54-year-old Hoda Kotb opened up about this at a Breast Cancer Research Foundation’s symposium in New York City, when she credited a stranger she met on a plane after her surgery with giving her the most valuable piece of advice.
Kotb recalled her meeting with a man that sat next to her on a flight, with the man getting curious about the compression sleeve she was wearing, and when he noticed she was hesitant to talk about her illness, he knew what he had to say.
"He said, 'Don't hog your journey, it's not just for you.' He said, 'Think of how many people you could have helped on the plane ride home. He said, 'You could put your stuff deep in your pockets and take it to your grave, or you can help someone.'"

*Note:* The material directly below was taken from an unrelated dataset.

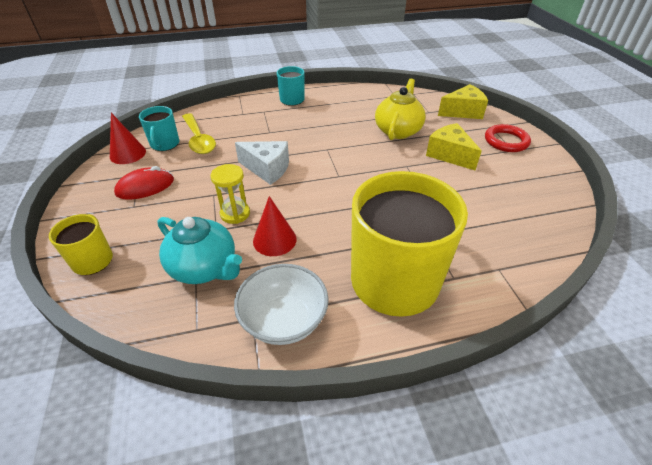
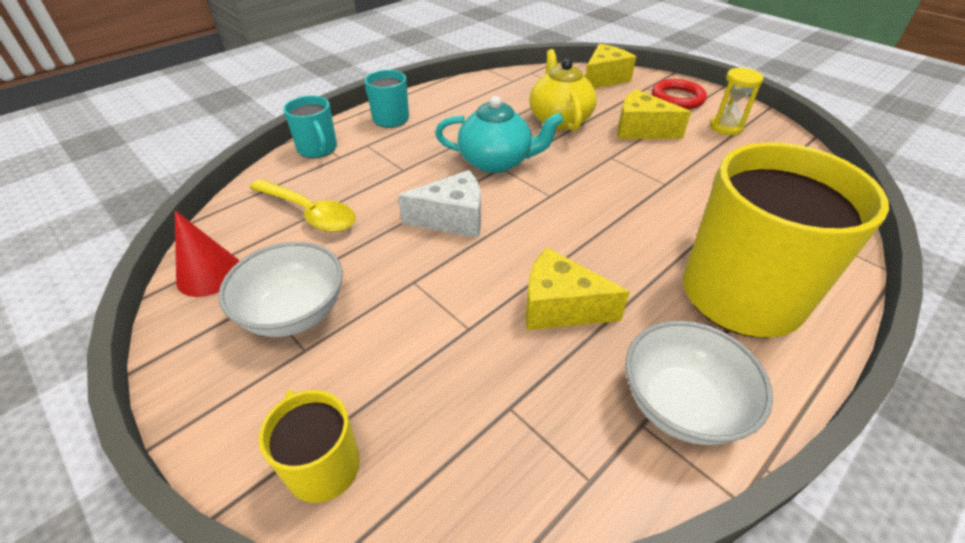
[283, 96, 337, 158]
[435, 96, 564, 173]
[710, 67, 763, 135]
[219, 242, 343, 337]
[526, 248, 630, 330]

-Hoda Kotb, The Hollywood Reporter, October 20, 2017.
This brief conversation changed the way Kotb had thought about her need to leave cancer behind, and it helped her take charge of her life once again, but instead of having a traumatic memory she assimilated it as part of her journey.
"I did not want to think about cancer. I wanted to have my surgery over, and I didn't want to discuss it. I didn't want to wear pink. I didn't want to know anything about pink. I was not interested in pink. I wanted it over," she explained.
But when she got off that plane, she was a different person, and her new, positive attitude, eventually paid off for her.
"When your body heals, you start to feel better. You realize that you don’t care about the scars. You are just happy to have this body, a healthy body, no matter the lumps and bumps and problems."
"Cancer shaped me, but it did not define me. It's part of me, but not all of me. It just goes to show you that in my early 40s, I was sick, I was getting divorced, and I was in a job that I wasn't suited for," Kotb said.
"I'm now 53 years old, I have a guy I love, a baby who is the light of my life. She’s so sweet! And [I have] a job that's pretty cool, too, so 53 is awesome," she added.
It was not an easy process, especially since her cancer treatment had left her infertile. In addition to it, she had to go through a divorce while battling with the disease, which involved the infidelity of her husband at that time.
But she focused on her health, on her career, and on sharing her experience with the world to raise awareness about the disease, something that she is still passionate about.
Before her talk at the BCRF event, she wrote an essay about her struggles with her body image after undergoing several surgical procedures, something that affects breast cancer patients in particular.
“I remember a moment in the hospital when a nurse said she needed to help bathe me and I had to be standing up, in front of a mirror. I told her, ‘Please, just turn me around. I’d rather not see it,’” she wrote.
“Then, when your body heals, you start to feel better. You realize that you don’t care about the scars. You are just happy to have this body, a healthy body, no matter the lumps and bumps and problems,” Kotb shared.
Little by little, she didn’t just come to terms with the way her body looked, but also with the fact that she was unable to conceive a child.
She gradually fell in love with the idea of adopting a child, and now she calls motherhood “ a gift,” one that not even cancer could take away from her.
"I wake up sometimes and go, 'Oh my God, I have a baby! But it feels totally real. I guess if you've been waiting this long for something, and you wish for it, pray for it, hope for it, wonder if it will ever be, and then it happens, nothing's more real. Nothing," she told People.